La ciudad prohibida en Pekín

Por más de 500 años la Ciudad Prohibida funcionó como hogar de los emperadores de China desde la dinastía Ming hasta el final de la dinastía Qing. Fue construido entre los años 1406 y 1420, contando con 980 edificios ocupando una superficie gigantesca en el centro de Pekín. Fue declarada Patrimonio de la Humanidad en la década del 80, y es considerada como el conjunto de estructuras antiguas de madera en el mundo. Se dice que se necesitaron más de un millón de trabajadores y utilizaron madera y mármol especial para su construcción.

A lo largo de los 500 años de historia activa de la Ciudad Prohibida se sucedieron incontables acontecimientos de importancia para la historia de China. En el año 1644 el palacio fue capturado por fuerzas rebeldes y hubo un cambio forzado de dinastía (de la Ming a la Shun) para inmediatamente pasar a la dinastía Qing, con daños en la Ciudad Prohibida en ese último cambio.

Ya más cerca en la historia, en el año 1860, durante la segunda guerra del opio (conflicto entre China, por un lado, y Francia y Gran Bretaña e Irlanda, por el otro, por cuestiones económicas y comerciales) la Ciudad Prohibida fue ocupada por fuerzas anglo-francesas hasta el final de la guerra.

En el 1900, durante el levantamiento de los bóxers (una rebelión surgida de los tratados desiguales surgidos de las guerras del opio, descontento ante las continuas invasiones occidentales y japonesa en la China de la débil Dinastía Qing, teniendo como beligerantes a China por un lado y a ocho naciones del otro, Francia y Gran Bretaña, nuevamente entre ellos) la emperatriz huyó de la Ciudad Prohibida, siendo ocupada por las fuerzas de las ocho naciones, hasta el año siguiente.

La Ciudad Prohibida dejó de ser el centro político de China con la abdicación de Puyi (de la película “El último Emperador”, ver más abajo) en el año 1912. El considerado “último emperador” pudo continuar viviendo en el palacio hasta que fue expulsado en 1924 por un golpe de estado.
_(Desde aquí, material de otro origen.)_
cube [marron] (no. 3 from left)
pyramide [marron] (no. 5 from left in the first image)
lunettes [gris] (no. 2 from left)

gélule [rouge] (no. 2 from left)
En 1933, Japón invadiría China, obligando a trasladar todos los tesoros de la Ciudad Prohibida. Ya en 1949, tras el establecimiento de la República Popular de China, se provocaron ciertos daños al antiguo palacio imperial como sucede en toda revolución social, con las antiguas clases predominantes.

En la actualidad se puede visitar la ciudad que funciona como museo, siendo los precios para entrar de 40¥ o 60¥, según la época del año.